Saturday, July 21, 2012

combo counting

So last night I isolate a weak tight limper with queen-ten offsuit. My raise works and we get heads up.

Flop is Queen-Queen-Six. ("Hellooooo, Frisco!"). My opponent checks and I check behind - I don't think he has much here, I my best hope is probably winning 2 streets of value by checking flop and betting turn and river.

Turn is an ace. My opponent checks, and I make a healthy bet of $7 into the $8 pot. He doubles my bet with a checkraise.

So, he's got the case queen, huh? How do I get myself in this wretched situations? I start putting him on a range. He's not super loose, so I can give him too many crappy kickers to go along with his queen. King-Queen and Jack-Queen beat me, and there are 4 combos of each of these available. I can rule out ace-queen - too strong a hand for this player to open limp. Would he play queen-nine, queen-eight, etc? I decide he would limp with these two hands only if they were suited. Since there's only one queen left in the deck, there's only one combo each of queen-nine and queen-eight.

This is as far down the kicker trail as I'm willing to go with this player - I haven't seen him play junk like queen-five suited yet.

So we're losing to eight hands and beating 2. I've got a min-checkraise to call. I decide the combination of having position, some outs to a win, some further outs to a chop (board pairing again), and the remote possibility that he was bluffing, to make this worth a call.

The river gives no help, and my opponent bets half the pot. I have 2:1 odds, and need to be correct to call 1/3 of the time. My combos say I'm good 2 in 10, so I'm nowhere near good yet. Add in a few bluff combos maybe?

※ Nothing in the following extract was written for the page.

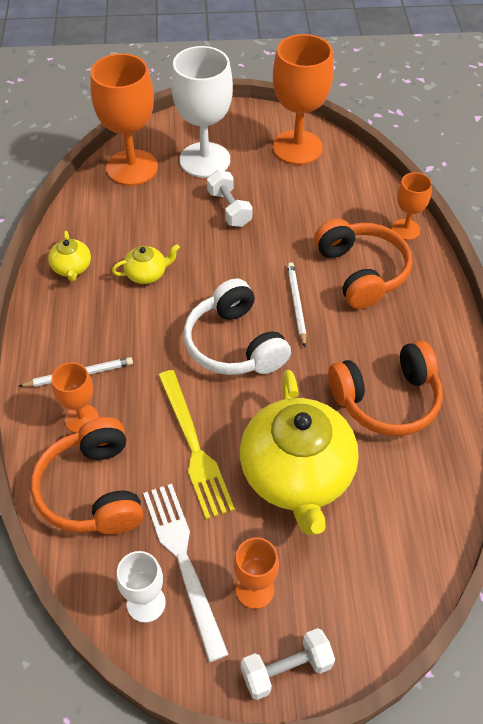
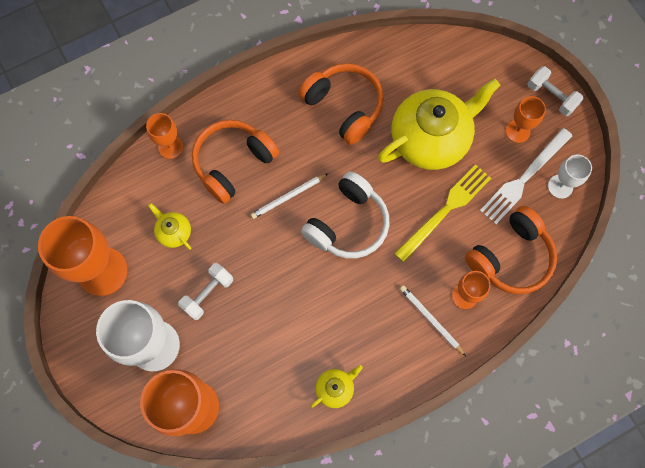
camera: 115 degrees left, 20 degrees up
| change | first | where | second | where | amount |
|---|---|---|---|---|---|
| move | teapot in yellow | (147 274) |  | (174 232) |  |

I could see this playing bluffing the turn, but I'm not sure if he follows it up with a bluff on the river after I call.

I can't conceive of a way that I'm good often enough to call the bet. I fold.

After the game is over, I ask him about his kicker. He says he had queen-five suited. A surprise to me (if true) - I've never seen him play hands of that nature. But I still like my fold given the information available to me. I think a few tough folds serve me better in the long run than "I haz trips - all in".